Abstract

Objectives The aim of this study was to examine the association between diabetes and cognitive function in the elderly. Research design and methods From January to December 2003, all 740 participants, aged 70 years or more, of an ongoing population-based cohort study were eligible for a telephone interview on cognitive function. Cognitive function was assessed using validated instruments, including the Telephone Interview of Cognitive Status (TICS) and the East Boston Memory Test (EBMT). Information on diabetes was available from prior questionnaires and was validated in 2002. We used multivariable logistic regression to estimate odds ratios (OR) of an impaired cognitive function (below 25th percentile) and their 95% confidence intervals (CI) adjusting for age, gender, smoking, alcohol consumption, body mass index (BMI), physical exercise, educational level, and depressive symptoms.
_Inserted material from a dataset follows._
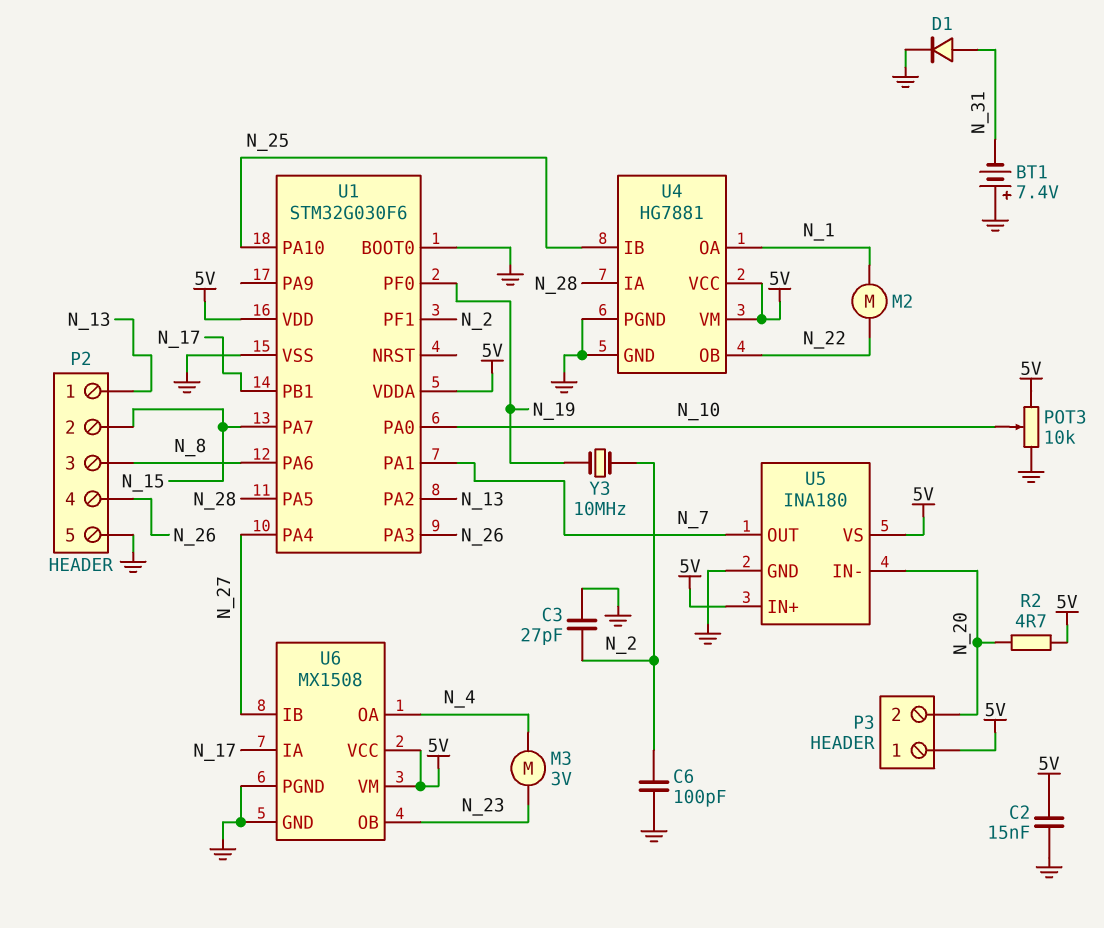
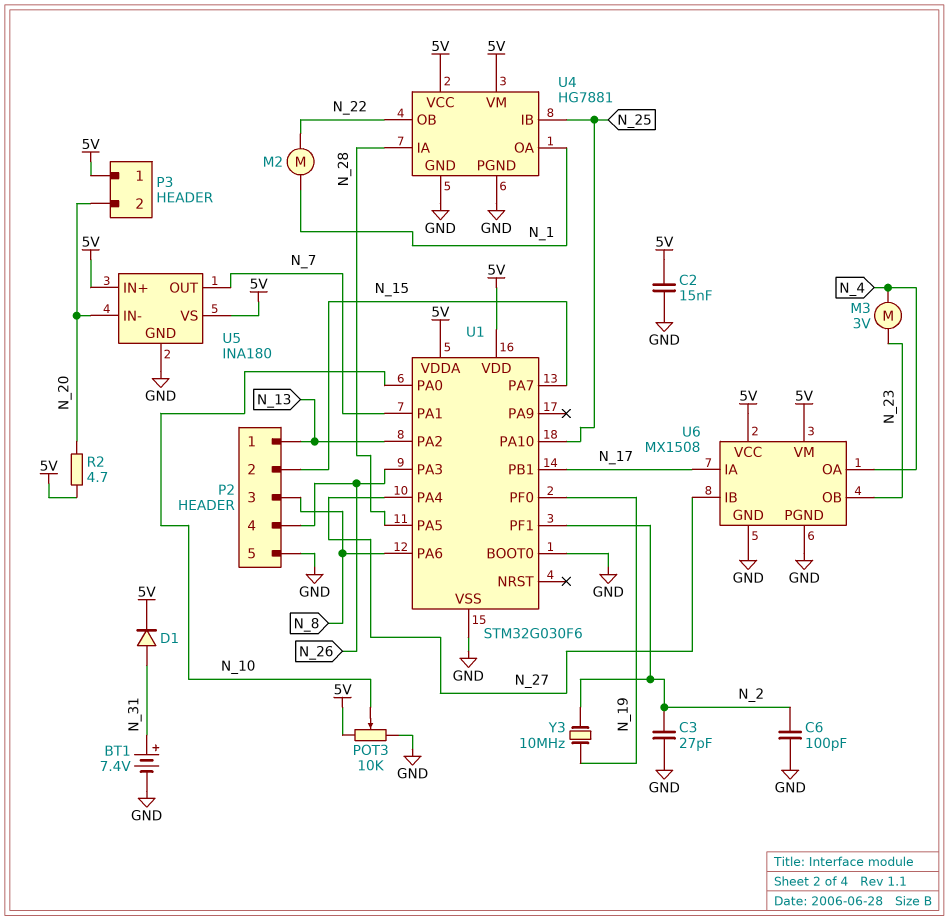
BT1: 7.4V (plus GND, minus N_31) -> 7.4V (plus N_31, minus GND)
D1: diode (A N_31, K GND) -> diode (A N_31, K 5V)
Results Out of 473 participants interviewed (64.9%), 66 had diabetes (14.1%). The adjusted OR for diabetes and impaired cognitive function assessed by TICS was 2.3 (95% CI: 1.2–4.3). Diabetes was also associated with performance on delayed recall EBMT (adjusted OR=2.0; 95% CI: 1.0–4.1), but not immediate EBMT recall (adjusted OR=1.0; 95% CI: 0.5–2.1). The association between diabetes and cognitive function was a bit more pronounced in participants in whom diabetes was diagnosed 12 (median) or more years prior (adjusted OR with TICS=2.4; 95% CI: 1.0–5.8) and in those without antidiabetic treatment (age- and sex-adjusted OR=3.4; 95% CI: 1.7–6.5). Conclusion Diabetes should be considered to be a risk factor for cognitive impairment in the elderly, which might be attenuated by antidiabetic treatment.